Checking a simple equation for validity in MATLAB

I’ve got a MATLAB program that basically displays a simple four-function calculator (+, -, *, and /). The user enters the equation they want to solve, and it displays as they are pushing the buttons, and doesn’t evaluate until they finally hit the ‘=’ key. (The equation they enter is stored as a string, then I use the eval(equation) function to do this.)

I have to check to make sure they both don’t divide by zero, and that they enter a valid equation. The divide by zero part was easy, I just did a search for ‘/0’ and display an error message if it’s found in their equation.

But I have no idea how to check to make sure it’s valid. By this I mean I have to make sure they didn’t enter something like “6**9” or “/8+7”, etc…

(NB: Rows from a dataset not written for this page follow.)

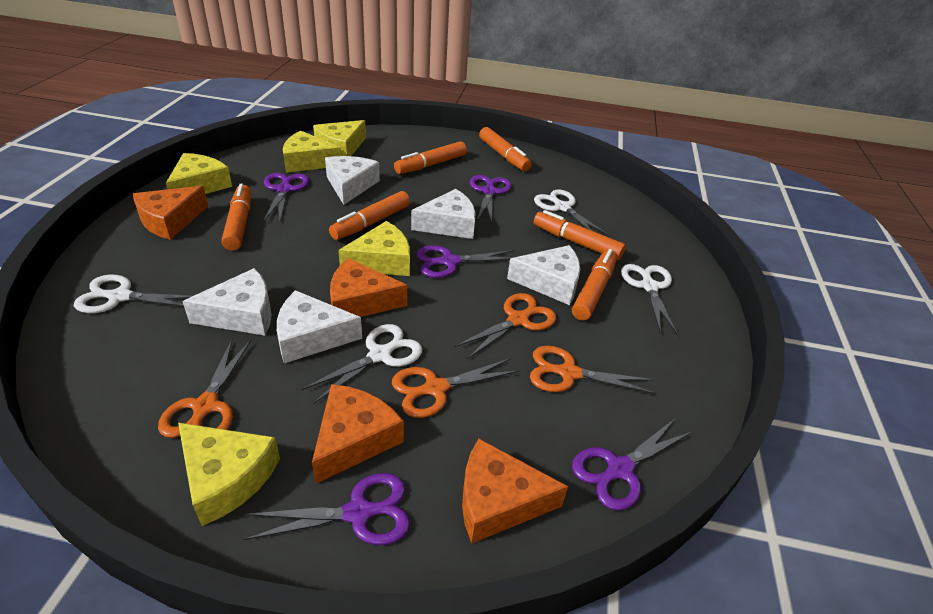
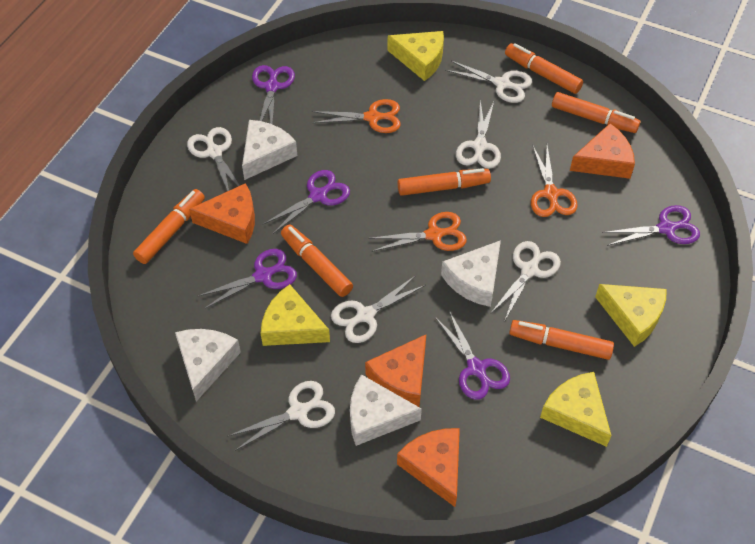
orange scissors: 4 -> 3
white cheese: 5 -> 4
white scissors: 4 -> 6
yellow cheese: 5 -> 4

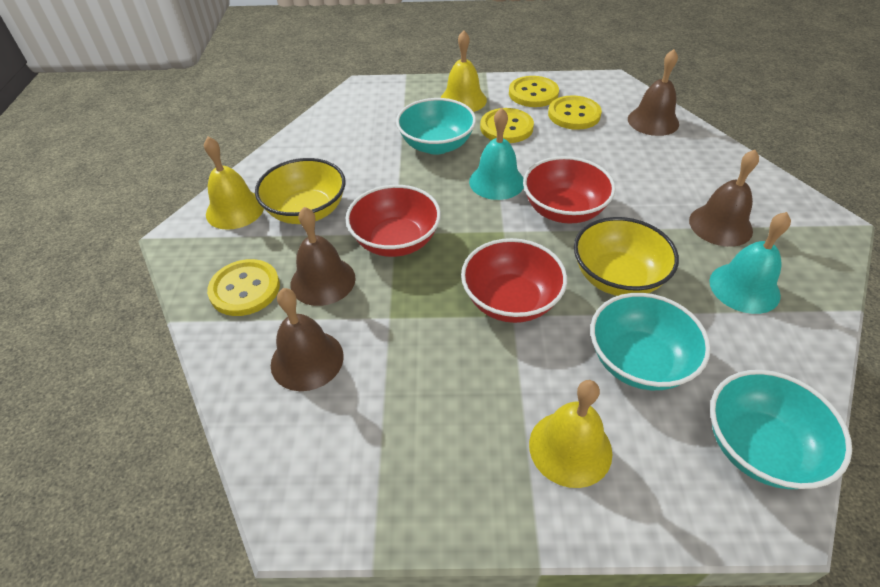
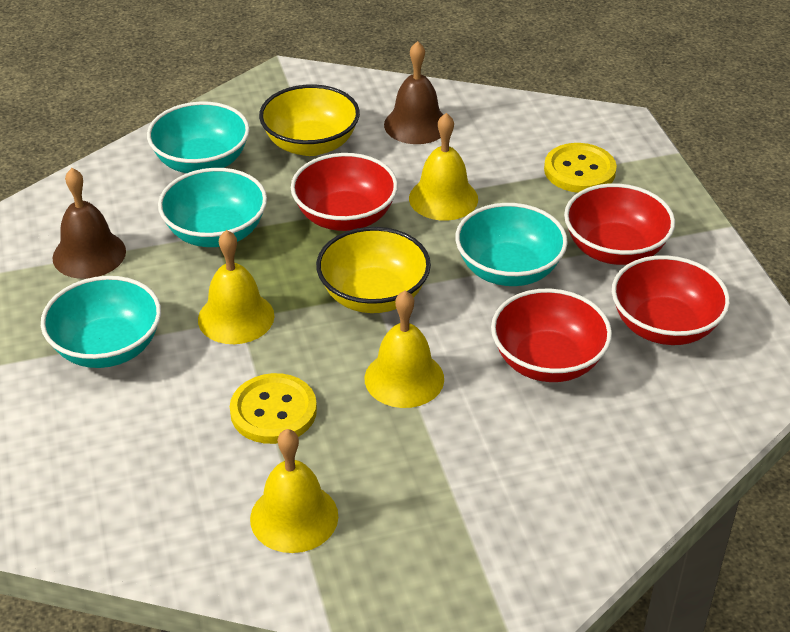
brown bell: 4 -> 2
red bowl: 3 -> 4
turquoise bell: 2 -> 0
turquoise bowl: 3 -> 4
yellow bell: 3 -> 4
yellow button: 4 -> 2

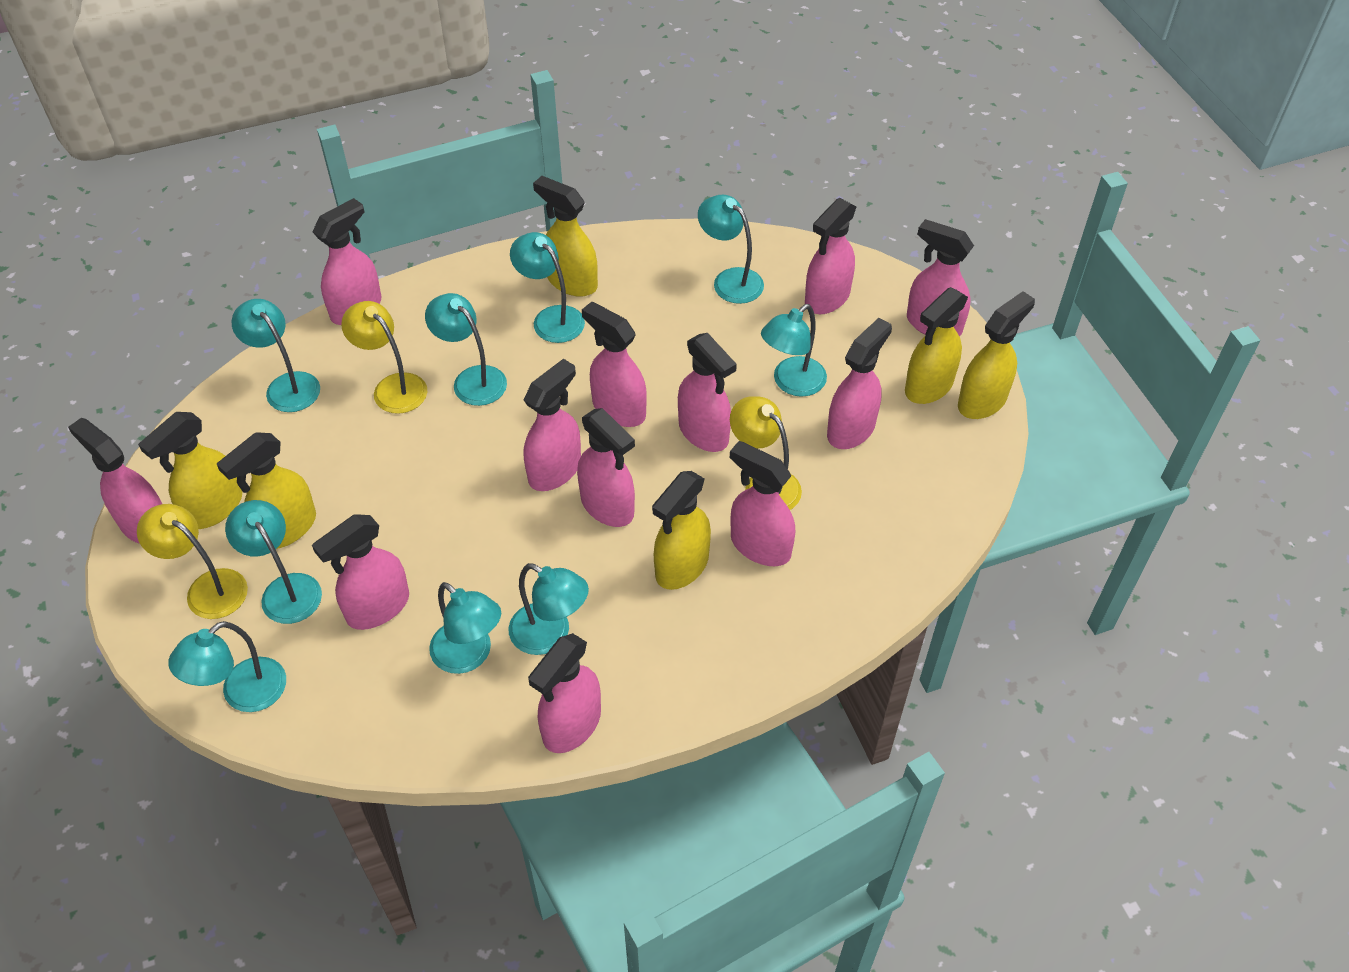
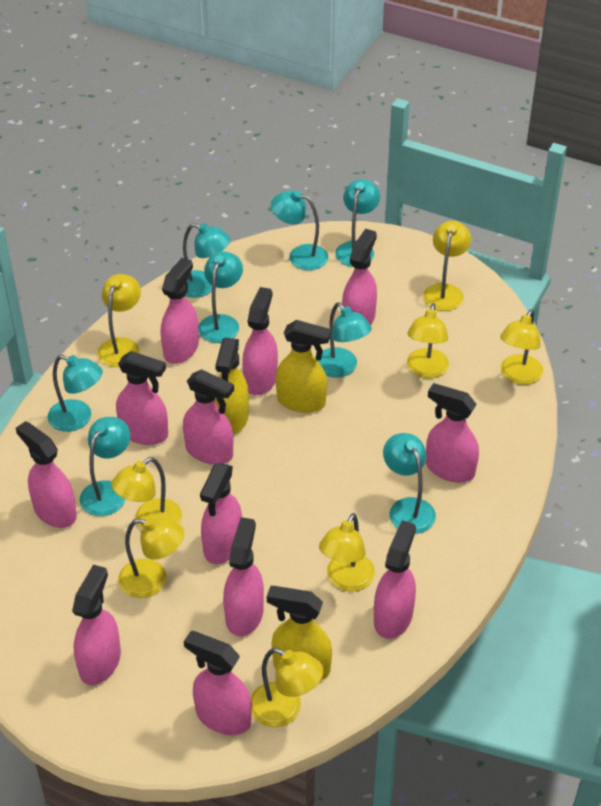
turquoise lamp: 9 -> 8
yellow lamp: 3 -> 8
yellow spray bottle: 6 -> 3

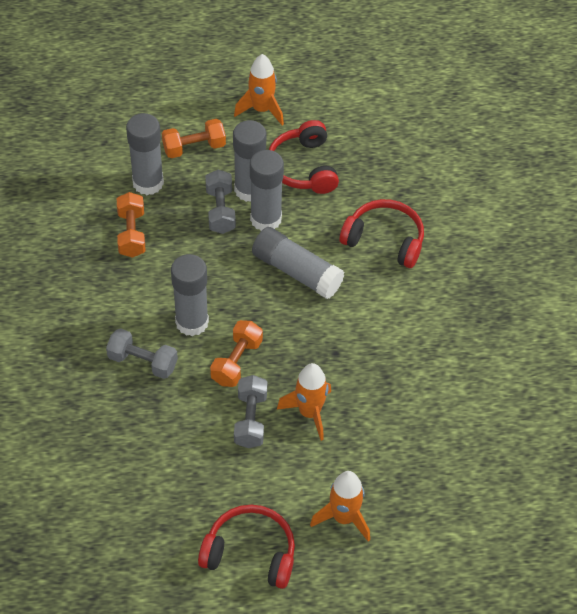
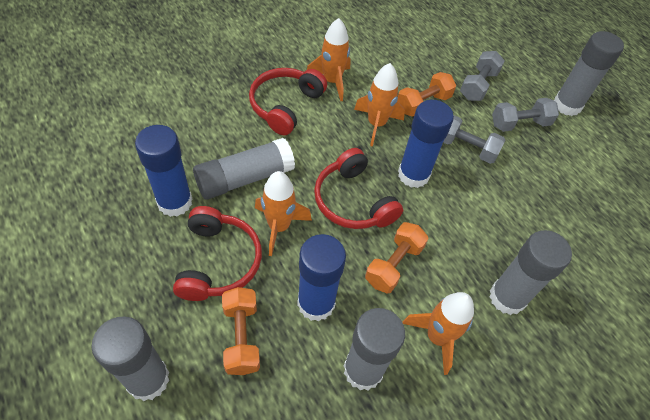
blue glue stick: 0 -> 3
orange rocket: 3 -> 4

I thought I could just do something like:


if eval(equation)
    %do stuff
else
    %give error message

But if the eval is invalid, rather than return an empty vector, like I thought it did, it produces an internal MATLAB error and the program ends.

I’m quite stumped…

You can use a try/catch block, like



try
  A = eval(stuff);
catch
  A = '';
end


By the way, MATLAB will happily divide by zero and give Inf as result.

Thanks!

Although the following types of equations still go through:
“5++8”
“+8”
etc…it just reads the first one as a straight plus sign, and the second as just a regular 8…which I guess isn’t bad, but I’d prefer it to catch that…but if it’s not possible, then that’s ok.

The second plus is being interpreted as a unary operator, just like -. It probably won’t like 5+++8, although I would not be horribly shocked if it did.

Well, the try/catch only makes sure that the string is a valid Matlab expression, but it can be anything, even the most complex and convoluted stuff. If you want to make sure that the string strictly follows the form ‘a OPERATOR b =’, I believe you’ll have to loop through all characters and check manually. Test whether the first one or more characters are digits (those have an integer value between 48 and 57), the first one that is not a digit is one of your operators, then again one or more digits, then the equal sign. And allow spaces between all of them if you feel like it.